### WORK REQUEST:
Output the data in full. Keep every word exact and exclude the pictures.

### Picture difference descriptions:
-*-*-

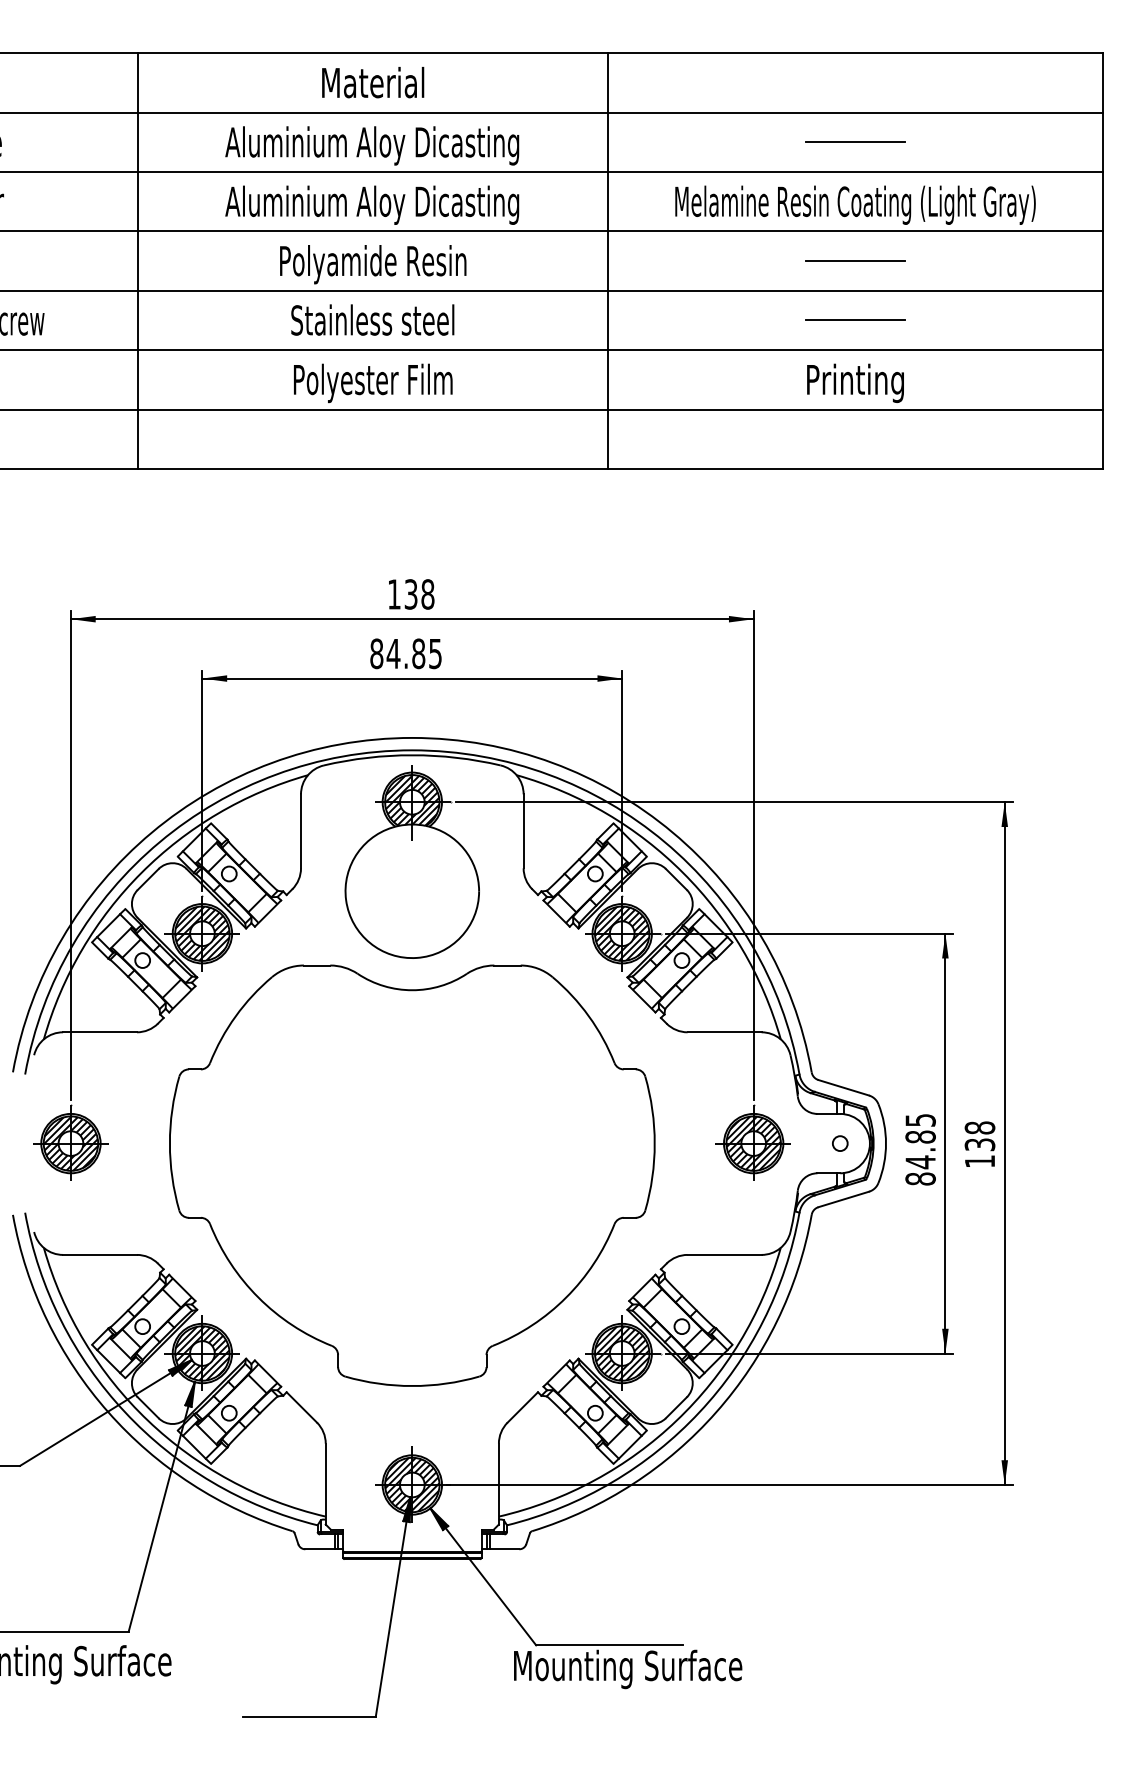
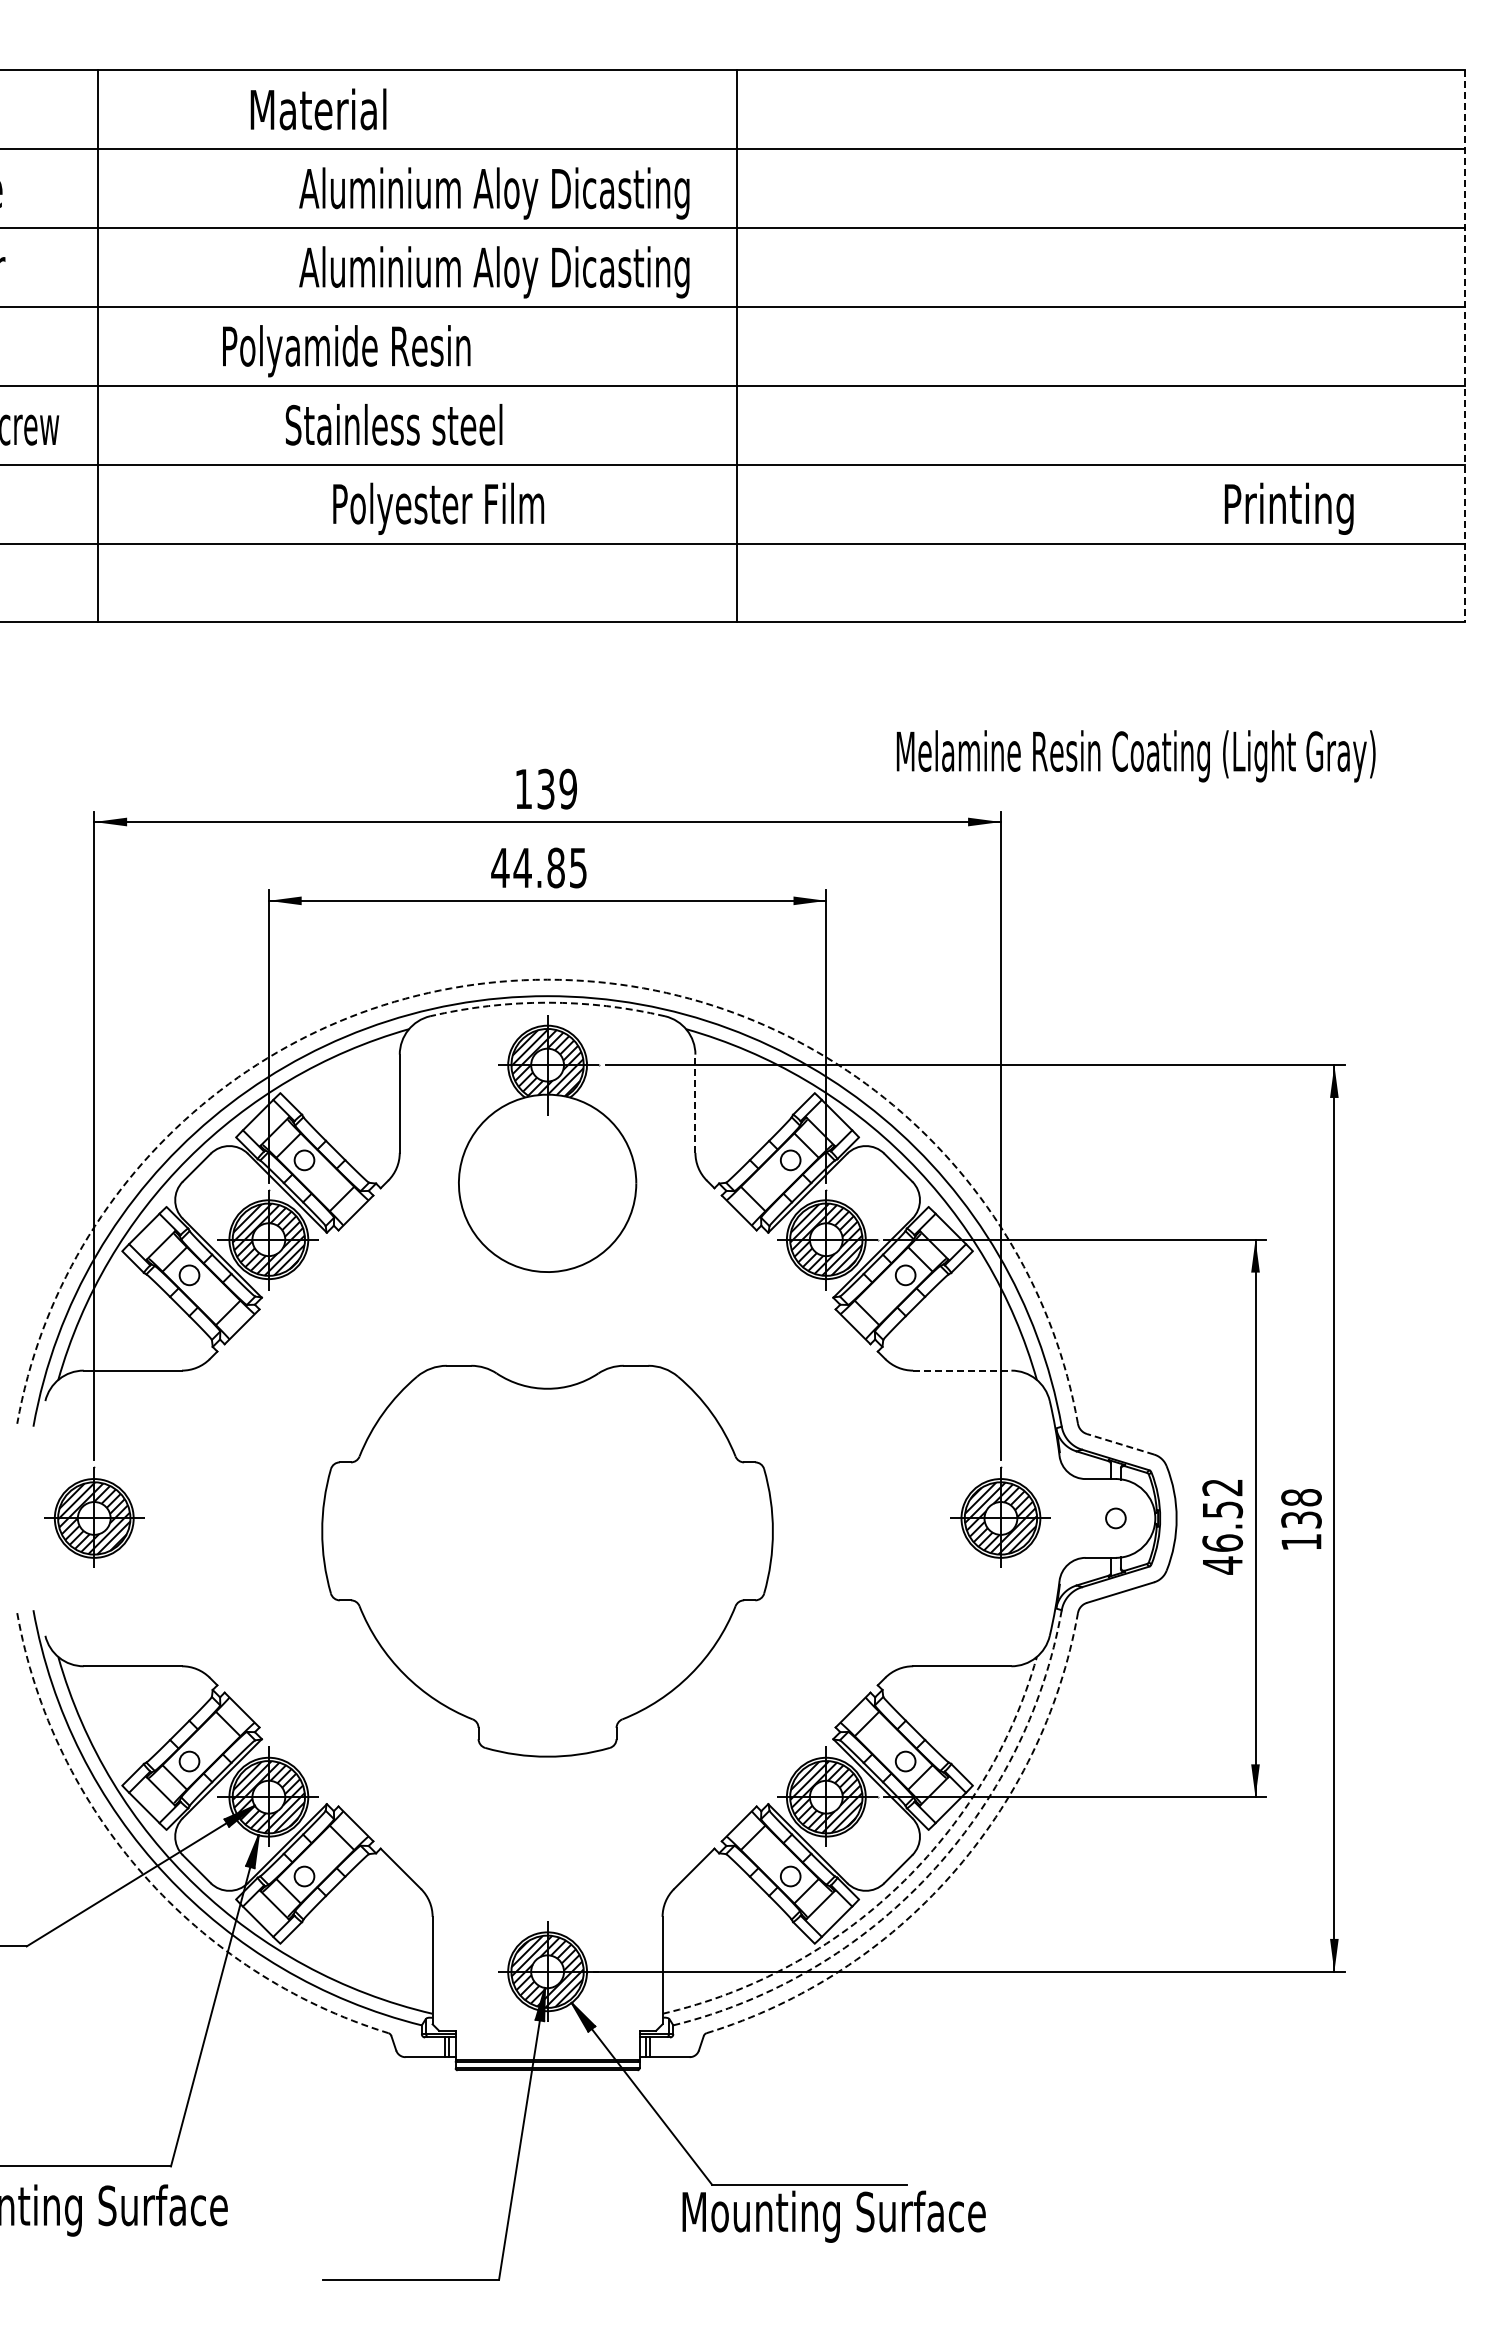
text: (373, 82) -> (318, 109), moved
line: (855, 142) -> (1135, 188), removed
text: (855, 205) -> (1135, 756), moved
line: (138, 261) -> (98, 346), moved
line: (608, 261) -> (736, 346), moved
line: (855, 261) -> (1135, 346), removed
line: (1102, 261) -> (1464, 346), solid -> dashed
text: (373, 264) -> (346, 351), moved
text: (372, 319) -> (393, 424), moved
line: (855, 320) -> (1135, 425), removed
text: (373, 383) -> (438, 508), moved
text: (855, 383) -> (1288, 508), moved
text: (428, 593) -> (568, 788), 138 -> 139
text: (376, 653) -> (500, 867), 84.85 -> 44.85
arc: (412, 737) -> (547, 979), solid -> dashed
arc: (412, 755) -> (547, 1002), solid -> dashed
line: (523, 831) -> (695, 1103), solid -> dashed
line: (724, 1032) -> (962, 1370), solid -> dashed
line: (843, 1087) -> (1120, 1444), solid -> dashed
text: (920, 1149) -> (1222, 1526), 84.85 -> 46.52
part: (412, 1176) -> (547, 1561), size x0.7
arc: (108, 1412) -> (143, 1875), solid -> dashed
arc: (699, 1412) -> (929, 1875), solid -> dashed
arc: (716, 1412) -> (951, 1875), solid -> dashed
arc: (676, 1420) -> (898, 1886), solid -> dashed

-*-*-

### ANSWER SECTION:
text: (373, 82) -> (318, 109), moved
line: (855, 142) -> (1135, 188), removed
text: (855, 205) -> (1135, 756), moved
line: (138, 261) -> (98, 346), moved
line: (608, 261) -> (736, 346), moved
line: (855, 261) -> (1135, 346), removed
line: (1102, 261) -> (1464, 346), solid -> dashed
text: (373, 264) -> (346, 351), moved
text: (372, 319) -> (393, 424), moved
line: (855, 320) -> (1135, 425), removed
text: (373, 383) -> (438, 508), moved
text: (855, 383) -> (1288, 508), moved
text: (428, 593) -> (568, 788), 138 -> 139
text: (376, 653) -> (500, 867), 84.85 -> 44.85
arc: (412, 737) -> (547, 979), solid -> dashed
arc: (412, 755) -> (547, 1002), solid -> dashed
line: (523, 831) -> (695, 1103), solid -> dashed
line: (724, 1032) -> (962, 1370), solid -> dashed
line: (843, 1087) -> (1120, 1444), solid -> dashed
text: (920, 1149) -> (1222, 1526), 84.85 -> 46.52
part: (412, 1176) -> (547, 1561), size x0.7
arc: (108, 1412) -> (143, 1875), solid -> dashed
arc: (699, 1412) -> (929, 1875), solid -> dashed
arc: (716, 1412) -> (951, 1875), solid -> dashed
arc: (676, 1420) -> (898, 1886), solid -> dashed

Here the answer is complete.